Das Problem mit dem Littering beginnt beim Namen

Der Aargau hat das strengste Litteringgesetz der Schweiz seit Anfang Jahr. Das beeindruckt die Abfallsünder nicht. Woran das liegt? Ein Kommentar.

Gleich zwei Ärgernisse akzentuieren sich in diesen sommerlichen Tagen: Lärm und Littering. In den Innenstädten und auf Raserstrecken dröhnen Motoren und knallen Auspuffe extra laut und besonders Flussufer werden mit Plastik und Dosen zugemüllt.

Während die Polizei sogenannte Autoposer medienwirksam aus dem Verkehr zieht und aus der Politik der Ruf nach PS-Beschränkung laut wird, nehmen wir das Litteringproblem mit zunehmender Ohnmacht zur Kenntnis.

Der Aargau hat seit Anfang Jahr mit 300 Franken zwar die höchste Litteringbusse der Schweiz. Doch gerade mal 40 solche Strafzettel wurden bisher verteilt, weniger als zwei pro Woche.

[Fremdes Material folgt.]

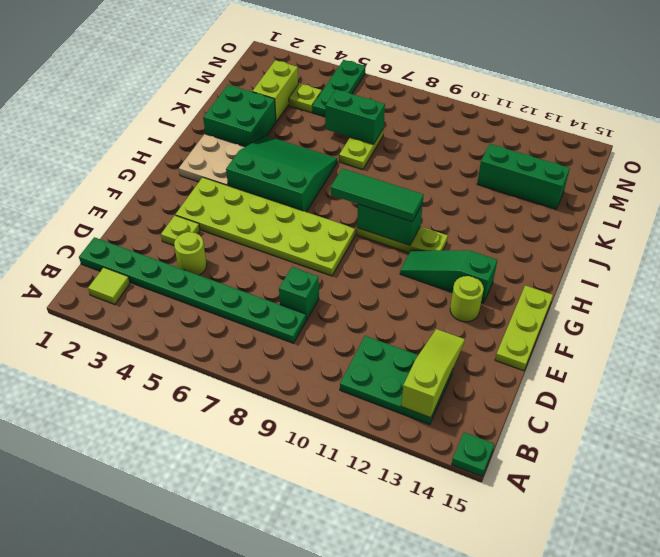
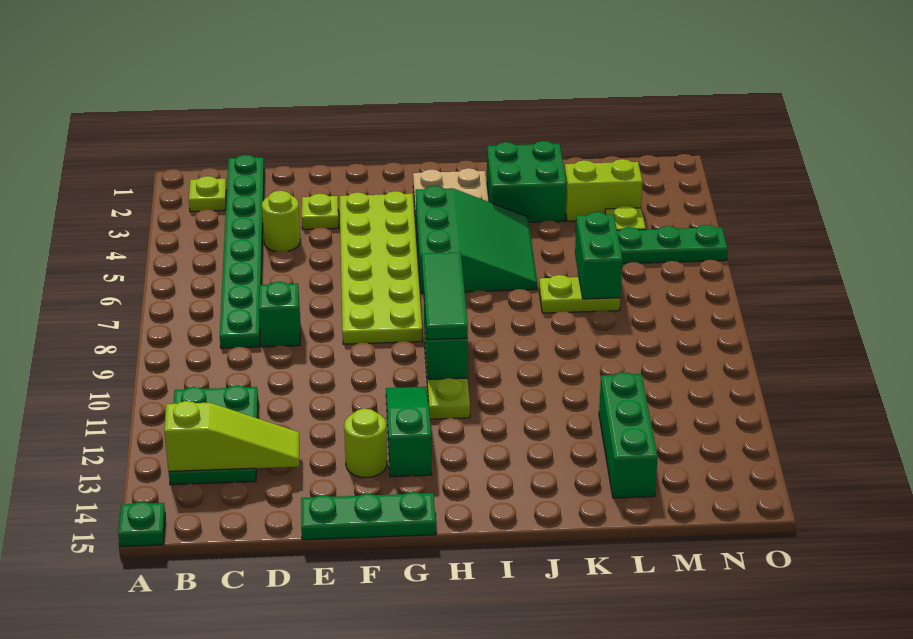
lime tile B2 level 1 -> lime plate B2 level 1
lime plate E15:G15 level 1 -> green plate E15:G15 level 1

Auch hier zeigt sich: Das schärfste Gesetz nützt nichts, wenn es kaum umgesetzt wird. Nur wenn ein Polizist den Abfallsünder in flagranti erwischt, darf er ihn büssen. Wie realitätsfremd das ist, hat sich abgezeichnet. Erstens gibt es für eine wirksame Ahndung zu wenig Polizisten und zweitens kann man das Liegenlassen von Müll naturgemäss schlecht nachweisen, wenn der Täter nicht mehr vor Ort ist.

Hohe Bussen sind grundsätzlich richtig. Wer Tier und Natur vorsätzlich schadet, soll es im Portemonnaie spüren. Aber es ist wie bei den Coronaregeln: Wirksam wird eine Massnahme erst, wenn sie von der grossen Mehrheit der Bevölkerung angenommen und ein Verstoss dagegen geächtet wird.

Vielleicht sollte man als Erstes den cleanklingenden Begriff «Littering» ersetzen durch einen Ausdruck, der die Sache deutsch und deutlich beim Namen nennt.